George A. Keyser, Asst. U.S. Atty., of Omaha, Neb. (James C. Kinsler, U.S. Atty., of Omaha, Neb., and L.C. Dibble, Asst. U.S. Atty., of Lincoln, Neb., on the brief), for the United States.

Before LEWIS and KENYON, Circuit Judges, and TRIEBER, District Judge.


The plaintiff in error, hereinafter referred to as the defendant, was indicted in two counts with one Fred Gladfelter for conspiracy to violate the National Prohibition Act (Comp. St. § 10138¼ et seq.) to possess, transport, and sell intoxicating liquors, and for selling intoxicating liquors. The first count charged the conspiracy, and the second count selling intoxicating liquors.

Upon arraignment, he entered a plea of not guilty. He was tried alone, there having been a severance granted to Gladfelter. His codefendant testified as a witness for the government, and, upon a verdict of guilty on both counts, the defendant was sentenced on both counts. To reverse the judgment, this writ of error is prosecuted.

There are sixteen assignments of error, but the only ground relied upon in the brief and oral argument of his counsel is that he was entrapped by the officers and by them induced to commit the crimes charged. This was properly raised by a motion at the close of all the evidence for a directed verdict of not guilty on both counts, and by instructions to the jury requested and by the court denied, to which proper exceptions were reserved.

The court in its charge to the jury stated that "in its opinion there was not sufficient evidence here of any entrapment of the defendant," which was also excepted to.

The defendant in his testimony denied: That he transported, sold, or possessed any intoxicating liquors, or had any agreement, express or implied, with his codefendant Gladfelter to do so. That he never had any agreement with Brehm or Gladfelter or any one else to transport or sell any liquor. That he went to Brehm's house in his own car with Gladfelter to buy a truck from him, "as I had wanted to buy one and a man by the name of Abels referred me to Brehm. When we drove there, I didn't know where Brehm lived, but learned by inquiries. When I reached his house two fellows were standing in front of the house, who told me that it was Brehm's house, to walk in, as Brehm would be back in a minute. I don't know who the men were, but neither of them testified as a witness at the trial." He did not drive his car to the house, but left it a short distance from the house. He also testified that he negotiated with Brehm for the truck, which he wanted to buy for his brother-in-law, who lived 14 miles from Omaha.
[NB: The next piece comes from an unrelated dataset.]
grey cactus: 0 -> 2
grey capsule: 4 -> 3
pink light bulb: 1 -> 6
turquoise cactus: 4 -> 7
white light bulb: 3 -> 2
Brehm wanted $225 for his truck.

Abels was not called as a witness.

He denied on cross-examination that he had ever served a sentence in the Nebraska Penitentiary. After the government on rebuttal had introduced evidence of his conviction and sentence of imprisonment in that penitentiary, he was recalled by his counsel, and stated that, when he denied his imprisonment, he was under the impression that the question related to the town of Nebraska, in the state of Nebraska. (There is no state prison in that town.) He also admitted that he had served 2½ years in the Iowa State Penitentiary.

Brehm, on rebuttal, testified that he had no conversation with the defendant about the sale of a truck, as he did not own one at that time.
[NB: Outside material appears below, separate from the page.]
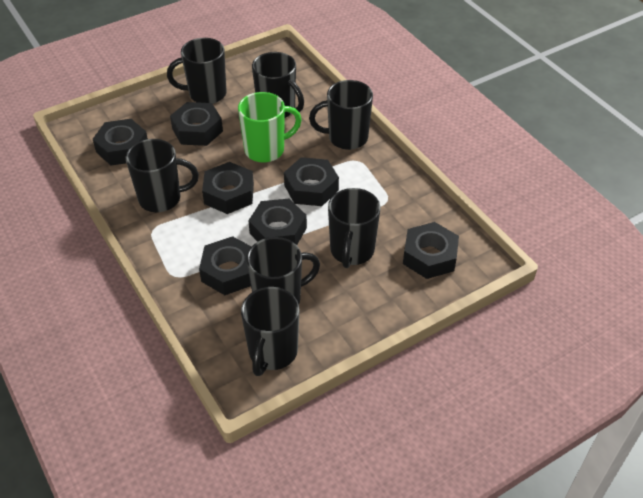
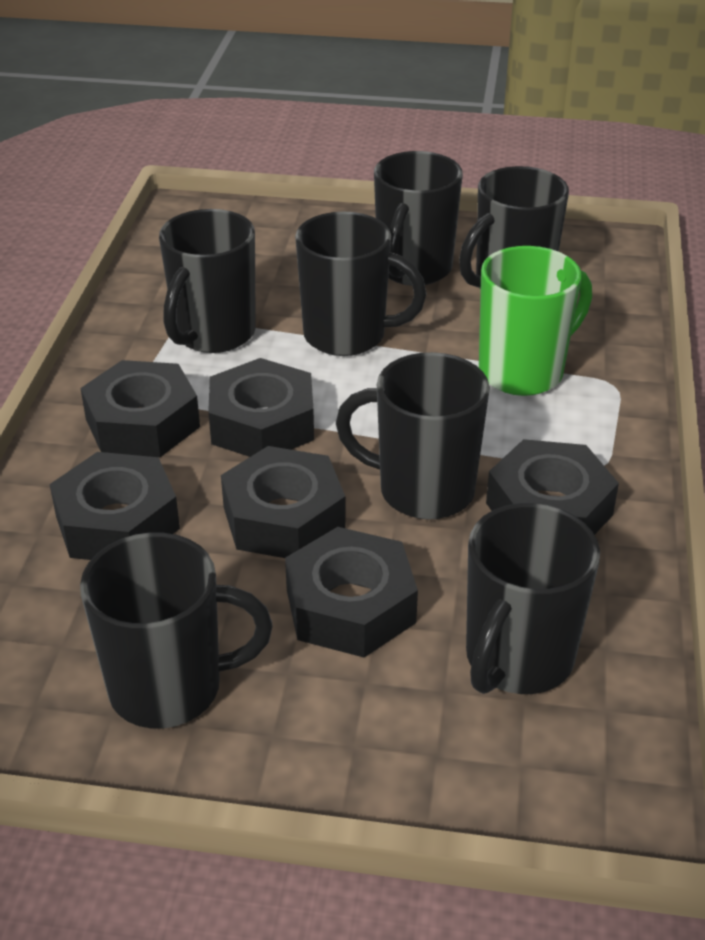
black nut: 7 -> 6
As it is not claimed that the verdict was not amply sustained by the evidence, entrapment to commit the offense is the only question before us.
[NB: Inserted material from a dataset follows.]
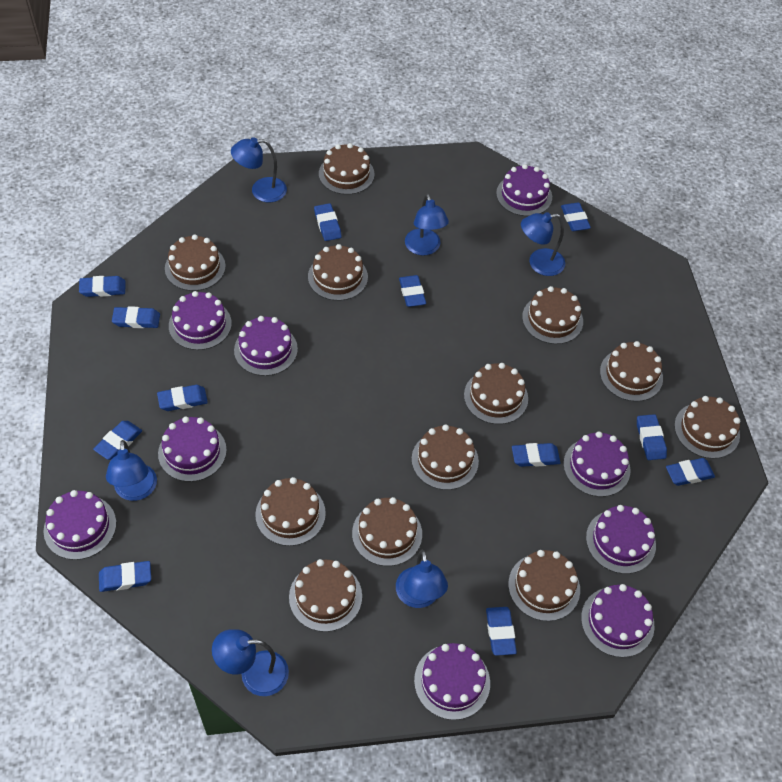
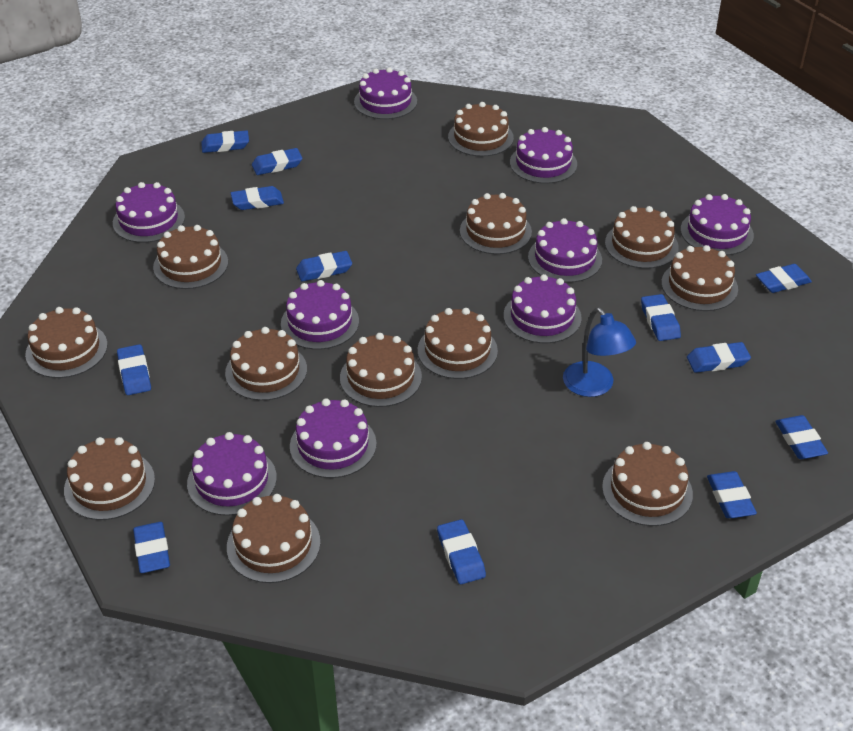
blue lamp: 6 -> 1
Gladfelter testified: That he has known the defendant four years. That he first met him while they were inmates of the Nebraska State Penitentiary. In March, 1924, he met the defendant in a soft drink parlor in Lincoln, Neb., and "he took me to supper. After supper he wanted me to haul some stuff, he said, to go out in the country. I told him I would. He had a Dodge touring car with the curtains up. We went out by University place, and on the way out he said he had to deliver some stuff to Brehm, but he didn't call him by name, simply mentioned him as `this Russian.' I didn't know Brehm's name, then. He had the stuff ditched there. We found some alcohol there in the weeds on the east side of the road; before that we found the `hootch' in a straw pile on the same road, and then we went out and got the two gallons (referring to the alcohol). They found three gallons of hootch there. St. Clair said he was going to meet that Russian there, so we turned out the lights. Some men drove up, and we picked them up; it was pretty dark. St. Clair loaded the stuff into the car of the other men; I don't know whose car it was, it was a Ford coupé. St. Clair said he had three gallons stolen. The alcohol and whisky was in the front part of the car with us; I tasted the whisky as he gave me a drink, and know it was corn whisky. The whisky was in gallon glass jugs in a gunny sack. The alcohol was in square gallon cans. I heard St. Clair and Brehm talking, but didn't hear what they said, as I was 50 or 100 feet further back. St. Clair carried three gallons of whisky to Brehm's car. He had more than one sack when he make the trip; one had three round jugs in it and the other had two cans. After St. Clair returned, he said he had to get a couple of more gallons. We went back north and got two gallons at the same place, and then started back to town. I asked him if he knew Brehm has just been pinched here, and he said, `Yes.' He left me about a block and a half or two blocks from the house, and took these two gallons with him. I am one of the defendants in the case on trial, and entered a plea of guilty to the first count, charging conspiracy. No promise was made to me, but I thought I maybe could get off easier by pleading guilty and telling the truth."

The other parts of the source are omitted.